The music was a vibrant attack on the brass but the choir played old lyrics from bookkeeper bureaucracy. Because the neoliberal orthodoxy, a living dead for the last five years, today is a mummy whose curse threatens to take away the government of Liz Truss. The British prime minister may be forced to leave 10 Downing Street less than forty days after her appointment for having said what her conservative and liberal co-religionists have been saying throughout Europe for forty years. A financial crisis, a pandemic, a war and a frightening climate have made that word revealed, a dead letter on yellow leaves, a treasure of economic archaeology.

That was the substance of the debate and that is why the president, again armed with the endless catalog of anti-crisis measures that he has been deploying for three years and that the European Union has been sanctioning as new consensuses, was so confident.
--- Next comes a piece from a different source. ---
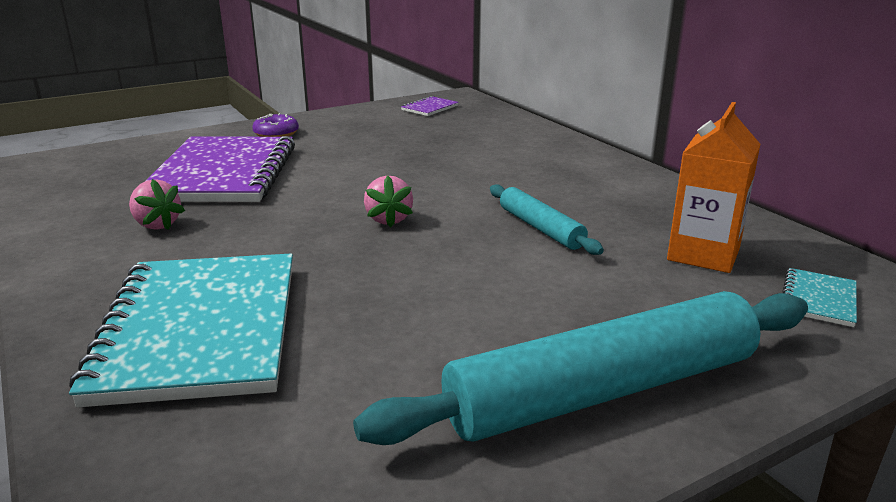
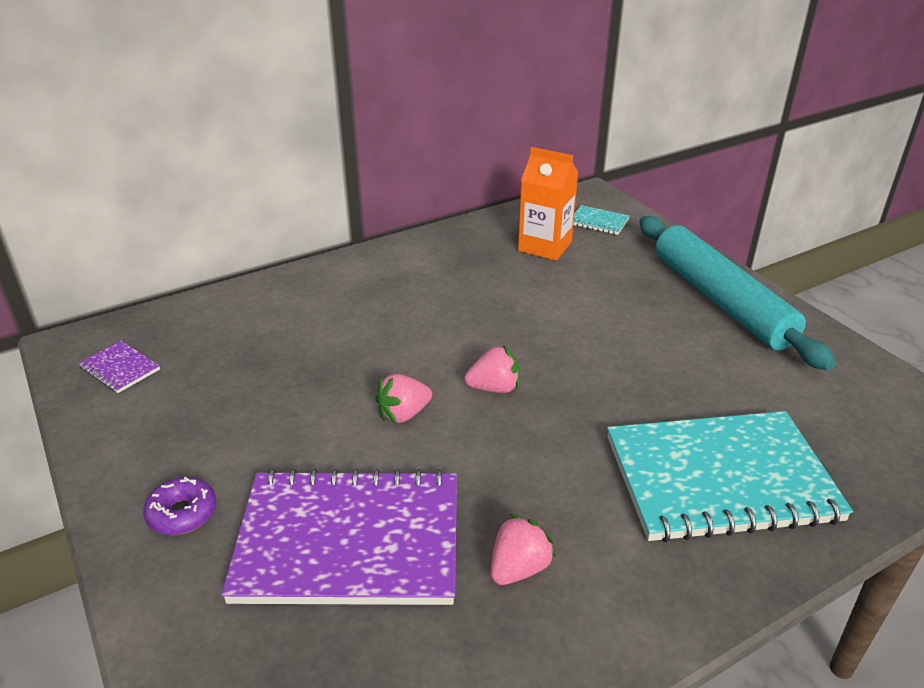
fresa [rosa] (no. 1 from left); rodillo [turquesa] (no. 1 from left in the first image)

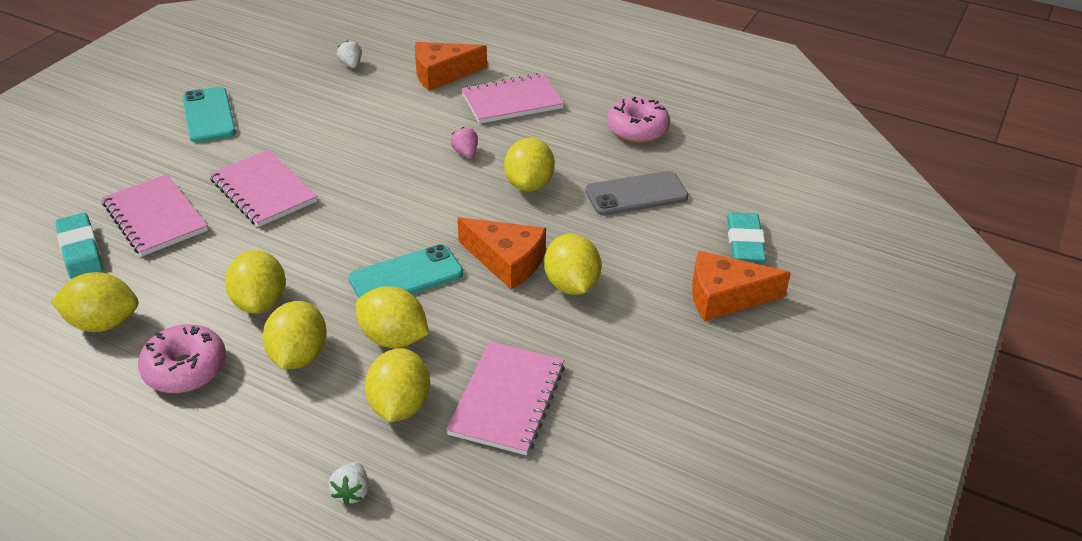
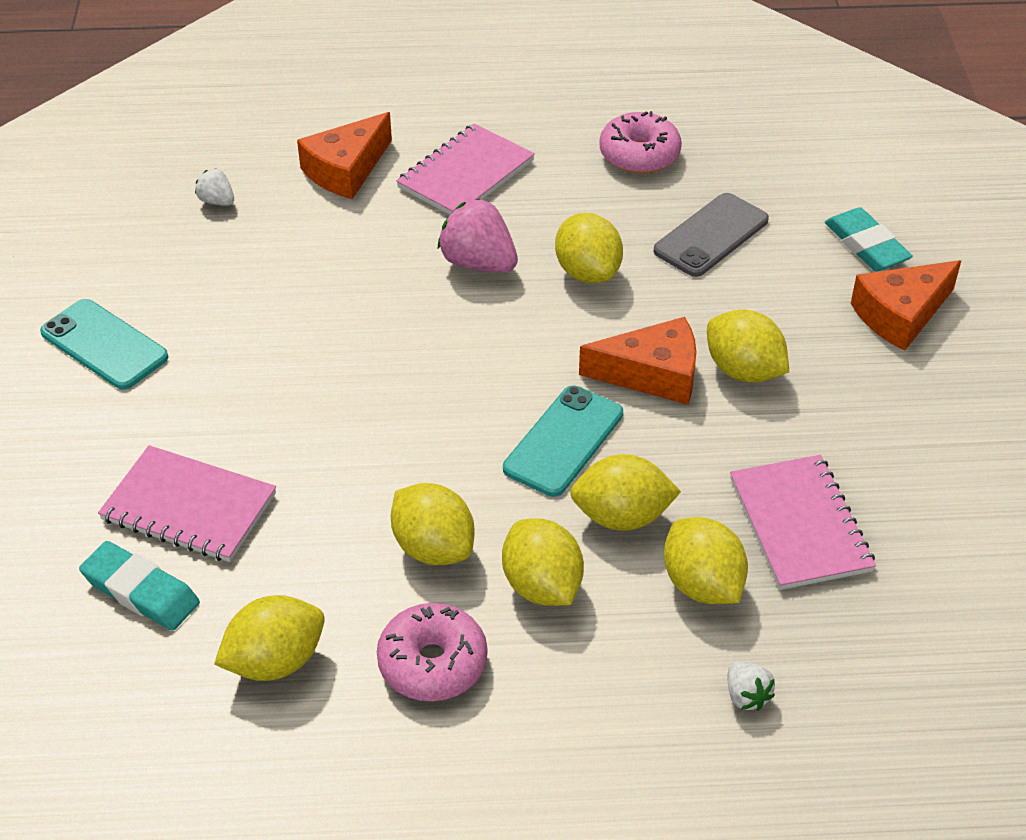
fresa [rosa]; cuaderno [rosa] (no. 2 from left in the first image)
So much so that the growing comfort of the leader of the opposition and his assistant the glass of water, came to put him in some trouble during the second aftershock. The popular senators stood up in bullfighting ways.

Sánchez recovered in his brief closing speech and came up with the phrase: "Step on some glass." But there was a good reason for Feijóo not to do it, besides honoring that elusive Atlantic asset called “Galicianness”, if such a thing existed. And that reason, the Liz Truss damage, will still be there next month and next year. Apart from the prosaic domestic political issues that will occupy us in the coming weeks, as passionate and inconsequential as the soccer league, that is the underlying question that the conservative candidate must solve. If there is a recipe, a replacement doctrine for Milton Friedman's book of psalms, now that history is abyssing, or if he intends to launch his assault on the presidency of the Government armed with the routine accountant's sleeves.